Labor senator Stephen Conroy says the Optus hybrid-fibre coaxial network that will be used in the NBN is 'a pile of rubbish'. Photo: Alex Ellinghausen
Media leaks last year showed the poor quality of Optus' HFC network and Telstra's copper nodes meant they would cost more than expected to fix up.
The Coalition government won a mandate in 2013 to deliver the NBN using a mix of existing technologies including legacy copper and HFC networks to lower costs in comparison with Labor's predominantly fibre-to-the-premises (FTTP) plan.
However, rollout forecasts and costs have since been revised, with NBN staffers continuing to leak internal documents which bring into question the viability of continuing with the multi-technology plan.
NBN and the Coalition government have continually rejected any reports the project rollout is not on track.

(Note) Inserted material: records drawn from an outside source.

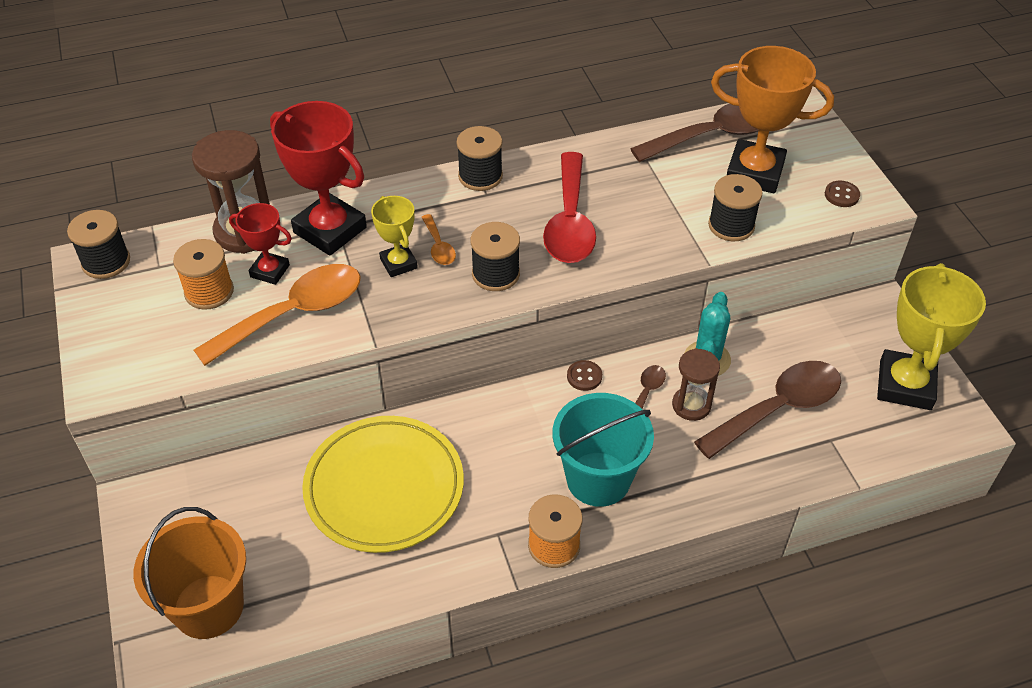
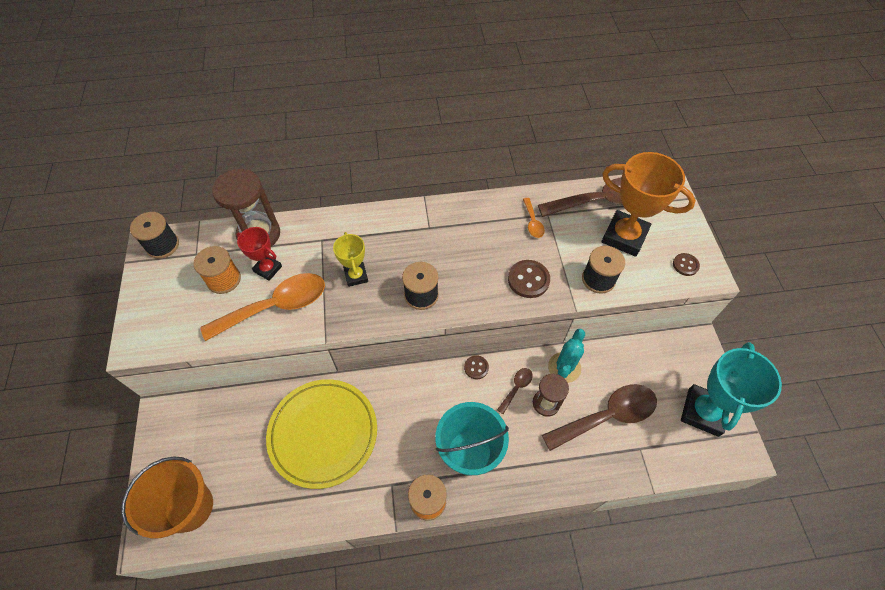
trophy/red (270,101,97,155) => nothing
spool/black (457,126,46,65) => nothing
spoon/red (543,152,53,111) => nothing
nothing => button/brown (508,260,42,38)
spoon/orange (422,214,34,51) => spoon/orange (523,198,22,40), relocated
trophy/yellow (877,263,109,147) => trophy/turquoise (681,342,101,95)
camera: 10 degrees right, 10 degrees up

Senator Conroy referred specifically to the Optus HFC network as "a pile of rubbish".
He questioned the NBN boss over the company's ability to meet its overall rollout targets as a result of the problems plaguing the HFC component.
"2.3 million premises [ready for HFC service] by FY18 – they're your numbers, you've published them, and all I'm saying is you haven't found a construction partner yet [for HFC]," Senator Conroy said.
Mr Morrow defended NBN's ability to meet the project's overall rollout targets with a 2020 completion date, arguing that "we are killing it in terms of delivering on that''. However, he admitted the schedule of the HFC component – or other technologies individually – may change from what the company had previously forecast.
NBN Co chief executive Bill Morrow defended progress on the network. Photo: Rob Homer
"Everything we have published [in terms of rollout of individual technologies] … is subject to change," Mr Morrow said.
In the latest in a series of damning leaks of internal NBN documents, last month Fairfax Media obtained documents that revealed the multi-technology rollout had fallen two-thirds short of its own benchmark construction timetable, with connection costs also rising.
Mr Morrow said individual rollout figures were "not internal targets; they are not government targets".
Senator Conroy also questioned Mr Morrow extensively over whether the NBN board had rejected a recommendation from the company to pursue faster fibre-to-the-distribution-point (FTTDP) technology instead of fibre-to-the-node (FTTN) in parts of its rollout as the costs of installing fibre in the network came down.
"Millions of Australians have to get a third-rate network because the board doesn't believe the advice that it's been given by its own executives," Mr Conroy said.
However, Mr Morrow defended the board's decision not to adopt the technology yet, saying an FTTDP rollout had been little more than a "discussion" about 12 months ago.
Opposition communications spokesman Jason Clare said if Prime Minister Malcolm Turnbull wasn't so "arrogant", Australians could have faster internet speeds.
"The head of NBN Co today revealed that he has discussed with the NBN board replacing Malcolm Turnbull's second rate copper NBN with a plan to roll out fibre all the way to people's driveway [FTTDP] – meaning much faster internet," Mr Clare said.
"The only reason this hasn't happened yet is because it will prove Malcolm Turnbull was wrong and his copper NBN is a dud."